那麼我們來看看caffe 的test()函式(caffe.cpp檔案):
int test() {
CHECK_GT(FLAGS_model.size(), 0) << "Need a model definition to score.";
CHECK_GT(FLAGS_weights.size(), 0) << "Need model weights to score.";
// Set device id and mode
vector<int> gpus;
get_gpus(&gpus);
if (gpus.size() != 0) {
LOG(INFO) << "Use GPU with device ID " << gpus[0];
#ifndef CPU_ONLY
cudaDeviceProp device_prop;
cudaGetDeviceProperties(&device_prop, gpus[0]);
LOG(INFO) << "GPU device name: " << device_prop.name;
#endif
Caffe::SetDevice(gpus[0]);
Caffe::set_mode(Caffe::GPU);
} else {
LOG(INFO) << "Use CPU.";
Caffe::set_mode(Caffe::CPU);
}
// Instantiate the caffe net.
Net<float> caffe_net(FLAGS_model, caffe::TEST);
caffe_net.CopyTrainedLayersFrom(FLAGS_weights);
LOG(INFO) << "Running for " << FLAGS_iterations << " iterations.";
vector<int> test_score_output_id;
vector<float> test_score;
float loss = 0;
for (int i = 0; i < FLAGS_iterations; ++i) {
float iter_loss;
const vector<Blob<float>*>& result =
caffe_net.Forward(&iter_loss);
loss += iter_loss;
int idx = 0;
for (int j = 0; j < result.size(); ++j) {
const float* result_vec = result[j]->cpu_data();
for (int k = 0; k < result[j]->count(); ++k, ++idx) {
const float score = result_vec[k];
if (i == 0) {
test_score.push_back(score);
test_score_output_id.push_back(j);
} else {
test_score[idx] += score;
}
const std::string& output_name = caffe_net.blob_names()[
caffe_net.output_blob_indices()[j]];
LOG(INFO) << "Batch " << i << ", " << output_name << " = " << score;
}
}
}
loss /= FLAGS_iterations;
LOG(INFO) << "Loss: " << loss;
for (int i = 0; i < test_score.size(); ++i) {
const std::string& output_name = caffe_net.blob_names()[
caffe_net.output_blob_indices()[test_score_output_id[i]]];
const float loss_weight = caffe_net.blob_loss_weights()[
caffe_net.output_blob_indices()[test_score_output_id[i]]];
std::ostringstream loss_msg_stream;
const float mean_score = test_score[i] / FLAGS_iterations;
if (loss_weight) {
loss_msg_stream << " (* " << loss_weight
<< " = " << loss_weight * mean_score << " loss)";
}
LOG(INFO) << output_name << " = " << mean_score << loss_msg_stream.str();
}
return 0;
}
看到程式碼中的Forwad函式就對了,呼叫它的物件是caffe_net是Net類。
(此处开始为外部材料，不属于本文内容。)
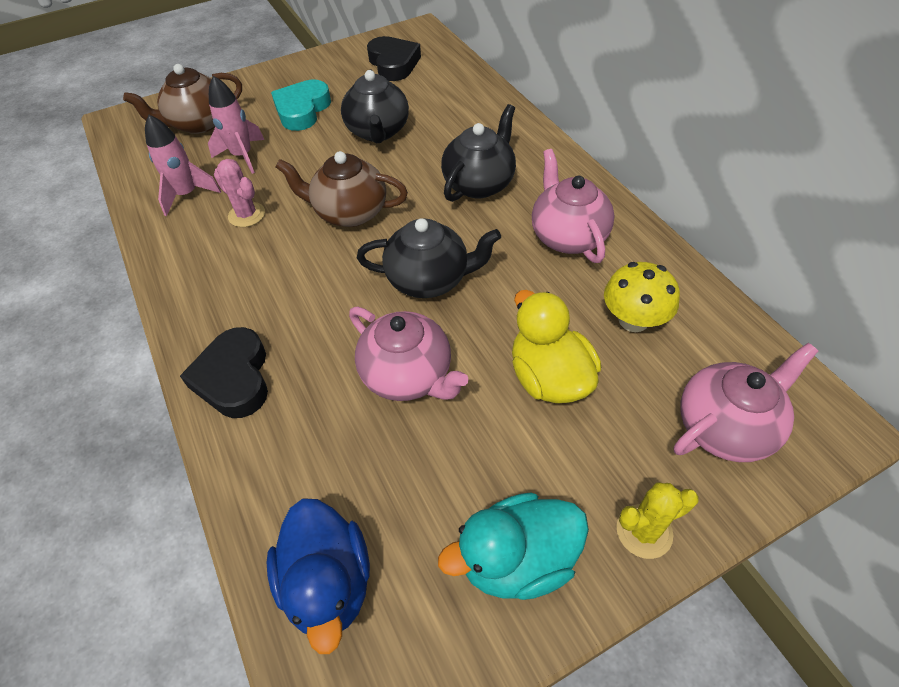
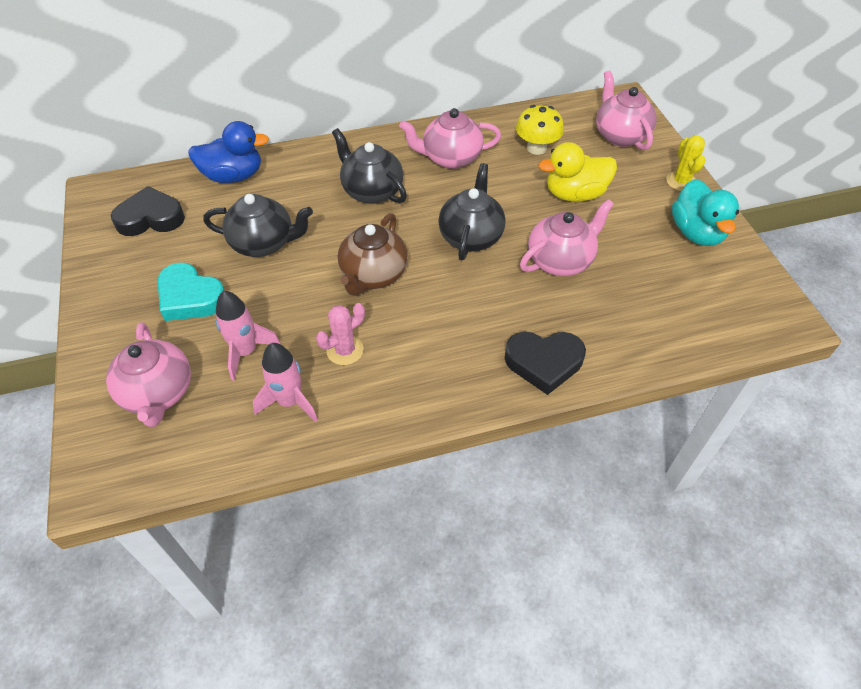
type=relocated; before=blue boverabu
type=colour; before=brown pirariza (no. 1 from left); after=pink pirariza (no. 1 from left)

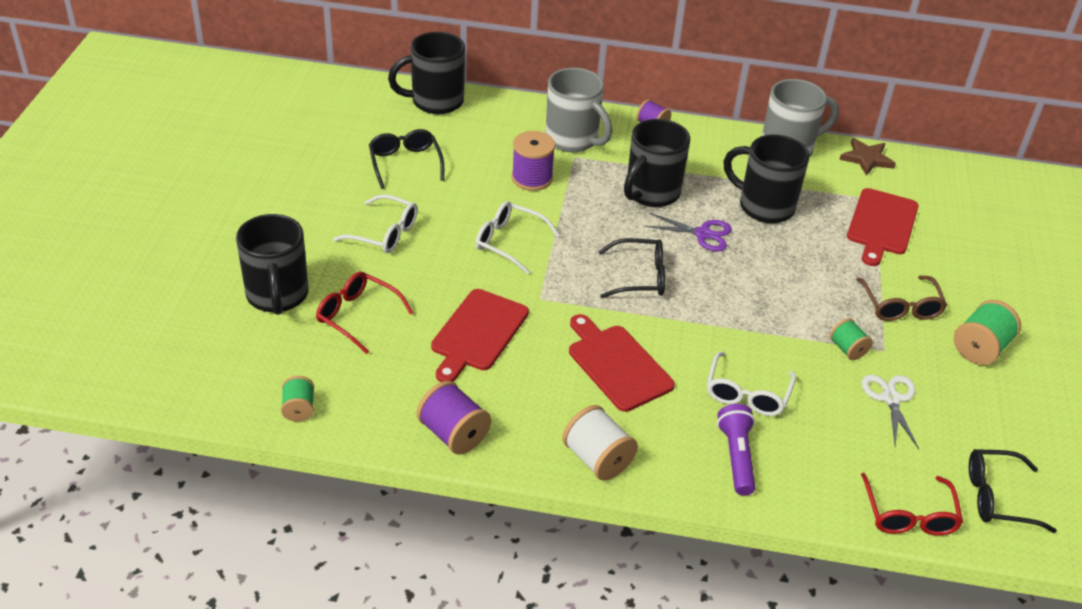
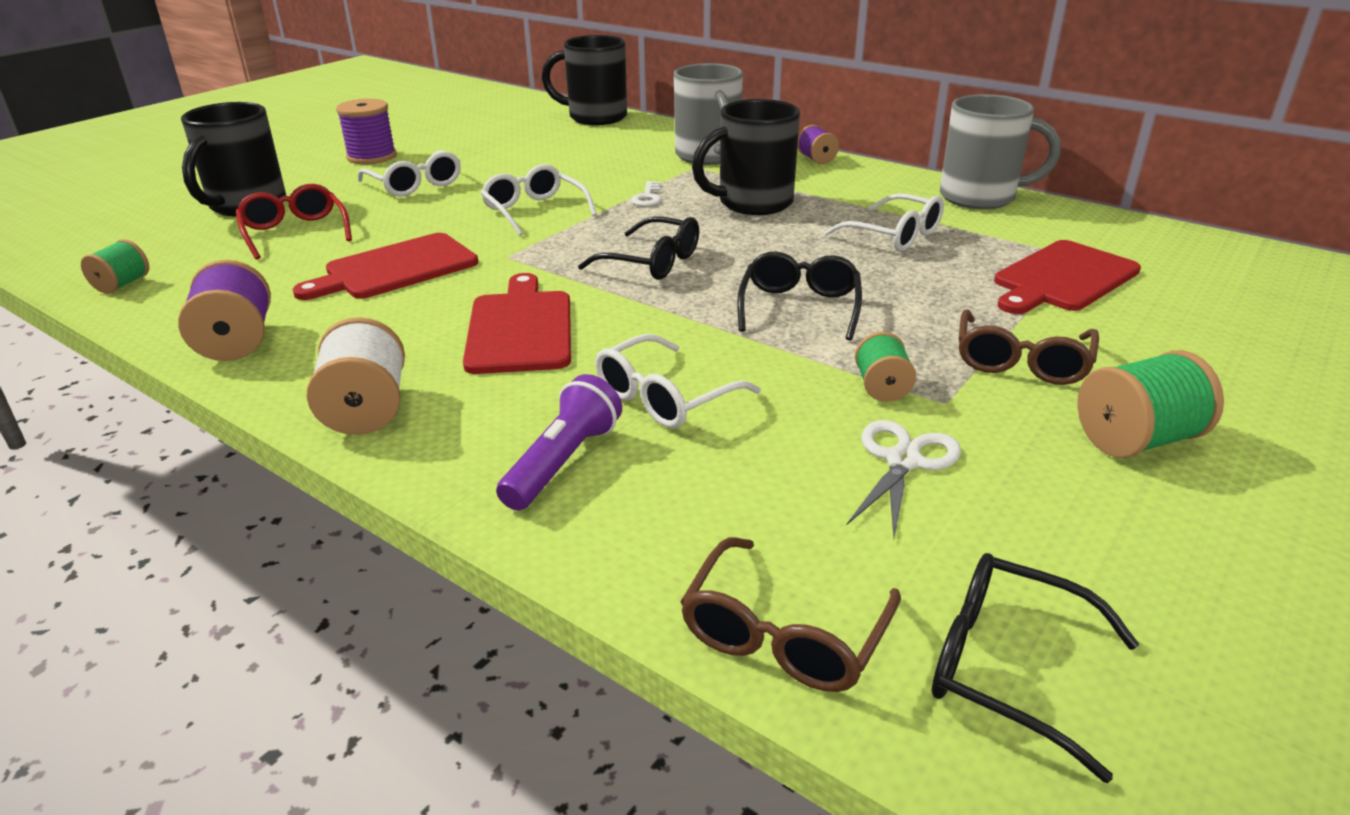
type=missing; before=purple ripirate
type=missing; before=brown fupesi
type=appeared; after=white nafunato
type=relocated; before=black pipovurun (no. 1 from left in the first image); after=black pipovurun (no. 2 from left)
type=relocated; before=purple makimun (no. 2 from left)
type=exchanged; before=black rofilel (no. 4 from left); after=white pipovurun (no. 4 from left)
type=colour; before=red pipovurun (no. 2 from left); after=brown pipovurun (no. 1 from left)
我們直接轉到它的定義(net.cpp檔案):
template <typename Dtype>
const vector<Blob<Dtype>*>& Net<Dtype>::Forward(Dtype* loss) {
if (loss != NULL) {
*loss = ForwardFromTo(0, layers_.size() - 1);
} else {
ForwardFromTo(0, layers_.size() - 1);
}
return net_output_blobs_;
}
呼叫了一個ForwardFromTo函式,直接看定義:
template <typename Dtype>
Dtype Net<Dtype>::ForwardFromTo(int start, int end) {
CHECK_GE(start, 0);
CHECK_LT(end, layers_.size());
Dtype loss = 0;
for (int i = start; i <= end; ++i) {
// LOG(ERROR) << "Forwarding " << layer_names_[i];
Dtype layer_loss = layers_[i]->Forward(bottom_vecs_[i], top_vecs_[i]);
loss += layer_loss;
if (debug_info_) { ForwardDebugInfo(i); }
}
return loss;
}
有沒有一種似曾相識的感覺,再看一眼:
layer_[i]是什麼,是不是很激動!!!!!!!!!!!!!!!!!!!!!!!!!!!!!!layer
現在回想一下,一個深度神經網路Net有很多層組成的是不是,那麼每一層的計算分別呼叫自己的演算法函式不就很完美。通過前面的介紹,
對於某一層,首先呼叫Forward()函式,這個函式是在layer基類中定義的,他又會去掉用Forward_cpu等函式來具體實現,這個時候有分別
呼叫各自定義的函式,對於一個Net網路,每一層都會呼叫自己的演算法,從而實現準確的前向以及反向計算。同理,train()函式的實現大家
可自行參考程式碼。
!!!!!!!!!!!!!!!!結尾了!!!!!!!!!!!!!!!!!!!!!!!!!!!!!!!!!!!!!!!!!
看程式碼不易,先從.h檔案著手,理解專案的整體框架結構,誰引用了誰,實現了什麼,結構清晰就可以嘗試自己去構造具體實現(大神的工作)。
寫的挺糟糕的,需要有耐心去看。